1 EXPERIMENTAL SAMPLES AND METHODOLOGY 1.1 Experimental Samples

In this paper, the study block is located in the south of Songliao Basin, Jilin Province. The shale oil reservoir is mainly composed of Qingshankou group and Nenjiang group of Cretaceous formation. Shale oil reservoir samples from 7 wells are divided into three types: ① the shale type with thin sandstone interbedded, which is called sand-bearing shale for short; ② Pure shale without interbedded sandstone; ③ Low mature shale. The three types of shale samples come from different wells. Sand-bearing shale comes from H1, H2, H3 wells. Pure shale comes from X1, T1 and C1 wells. Low mature shale comes from D1 wells. Core samples are mainly taken from the depth of 2 000-2 500 m. The bedding of the reservoir in the study area is very developed and the core is easy to be flaky. Fig. 1(a), Fig. 1(b) and Fig. 1(c) show the condition of coring in the field. Due to the strong anisotropy of shale reservoirs, the cylindrical shale samples with diameter 25mm and length 50 mm were cored from the three types of shale along the bedding-parallel and bedding-vertical direction (Fig. 1(d)). The surfaces of all samples were rectified and polished to 10 μm to ensure parallelism and minimum friction during testing. It can also be seen from the core samples that have strong bedding (Fig. 1(e)).

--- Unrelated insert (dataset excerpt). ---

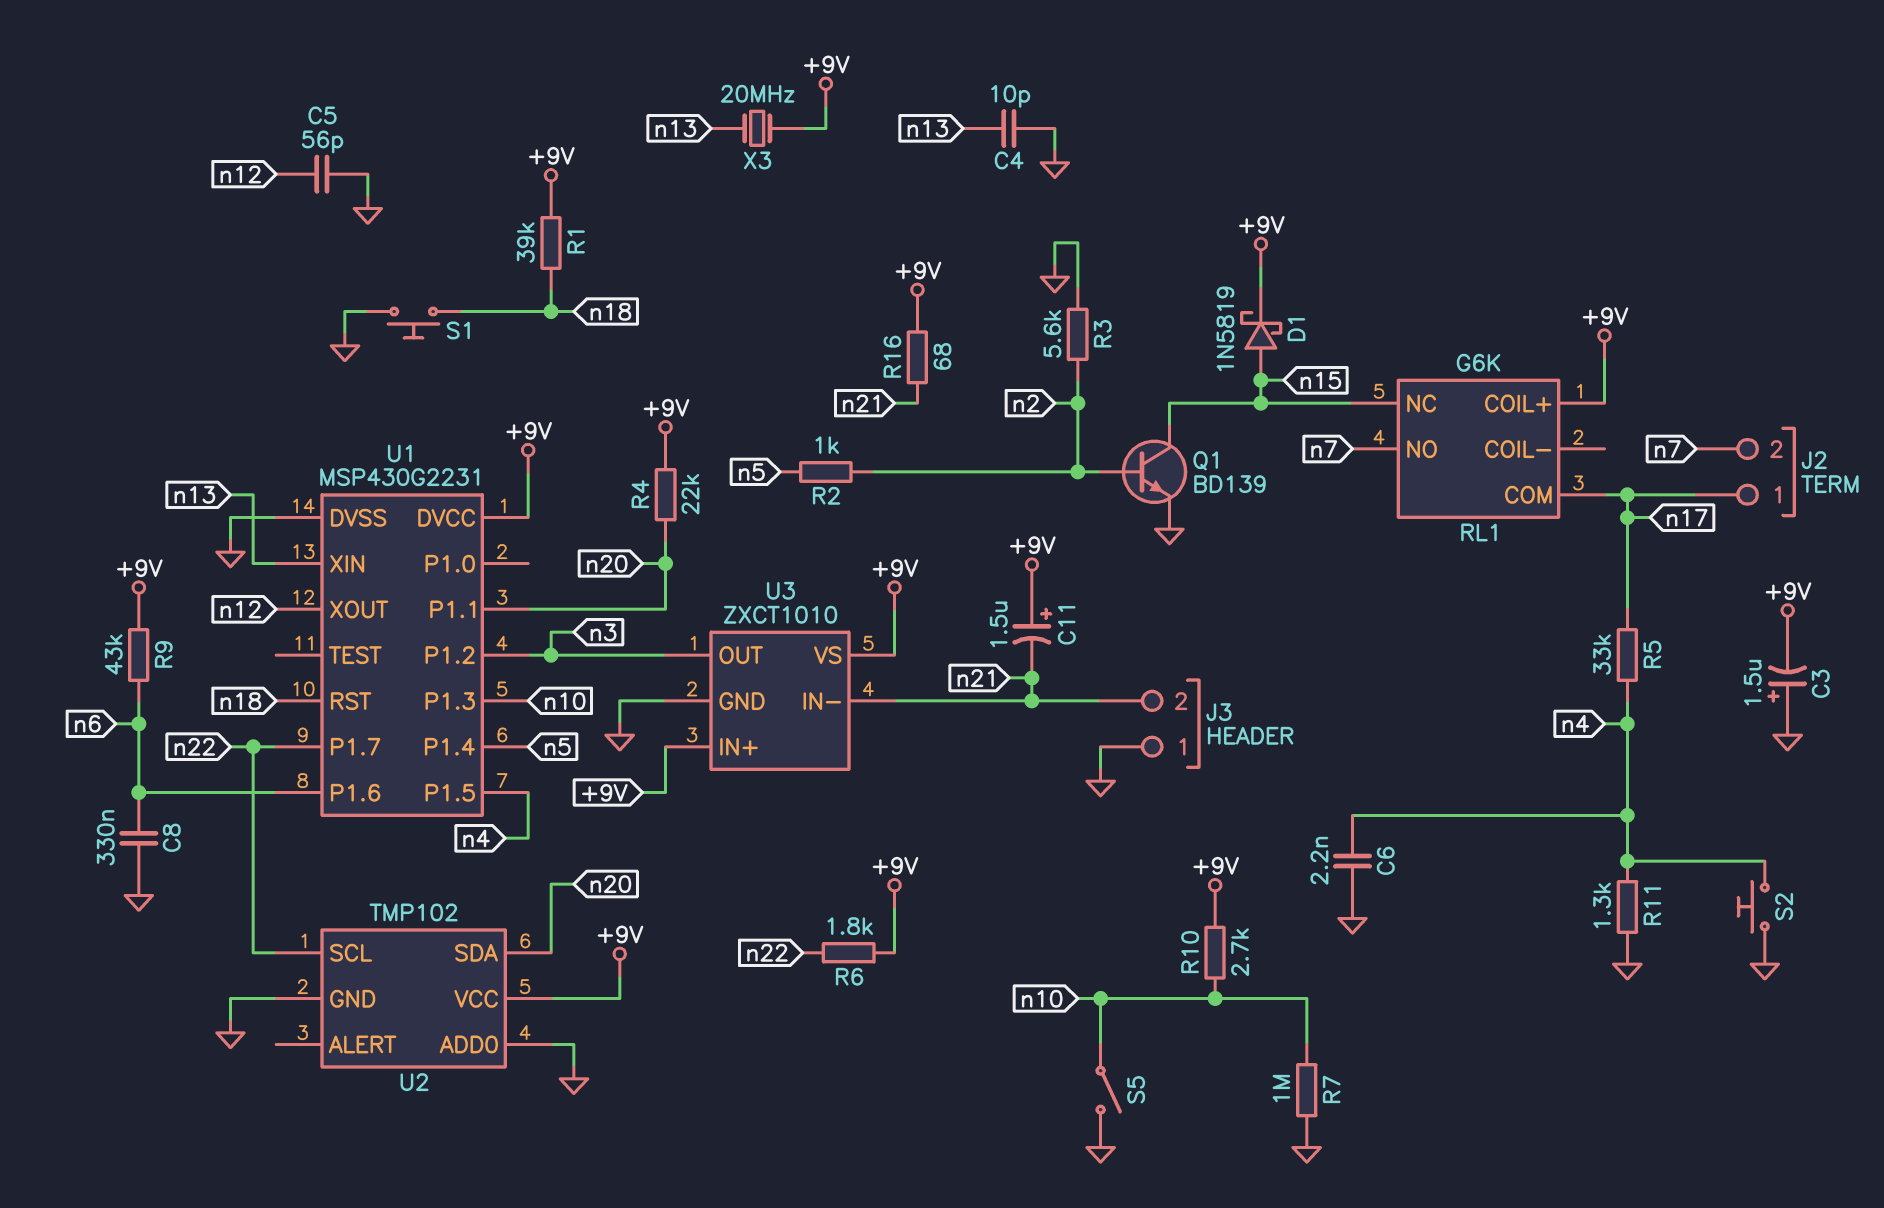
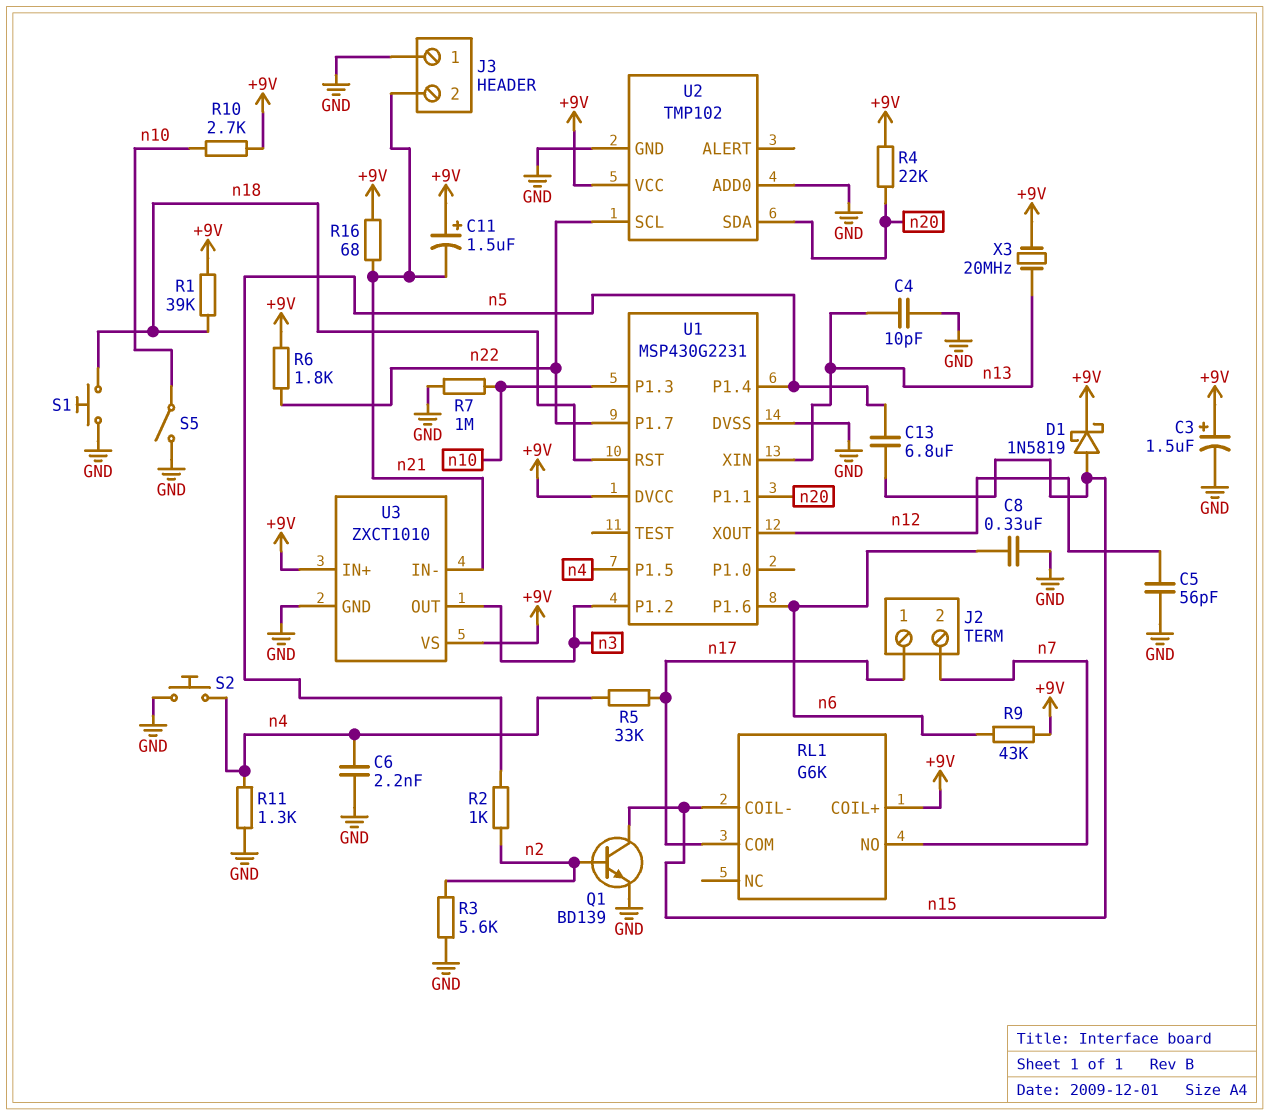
C3: 1.5uF (plus GND, minus +9V) -> 1.5uF (plus +9V, minus GND)
C13: none -> 6.8uF (n5, n15)
RL1 pin COIL-: none -> n15
RL1 pin NC: n15 -> none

 Fig. 1 The condition of coring in the field (a) sand-bearing shale; (b) pure shale; (c) low mature shale; (d) drill direction perpendicular to the bedding, and parallel to the bedding; (e) and (f) are testing shale samples
1.2 Experimental Methodology and Procedure

The propagation velocity of ultrasonic wave in rock is affected by the physical characteristics of rock such as cracks, composition, and mechanical properties. For this reason, we first carried out wave velocity measurement experiments under room temperature and pressure for three types of shale oil reservoirs. The wave velocities along the bedding-parallel and bedding-vertical directions were first obtained. Then the dynamic elastic modulus and Poisson's ratio of each core is obtained, as well as wave velocity anisotropy according to the wave velocity in different directions to evaluate the development degree of bedding. A classical ultrasonic pulse transmission technique was used for P- and S-wave velocity measurements between an emitting and a receiving transducer (Ougier-Simonin A. et al., 2011). It consists of measuring the travel time of an elastic pulse through the rock sample for a known travelling path length. First an electric pulse was generated with an Olympus 5077PR pulse-generator and transmitted successively to emitting transducer. Then the waveforms were recorded using a digital oscilloscope.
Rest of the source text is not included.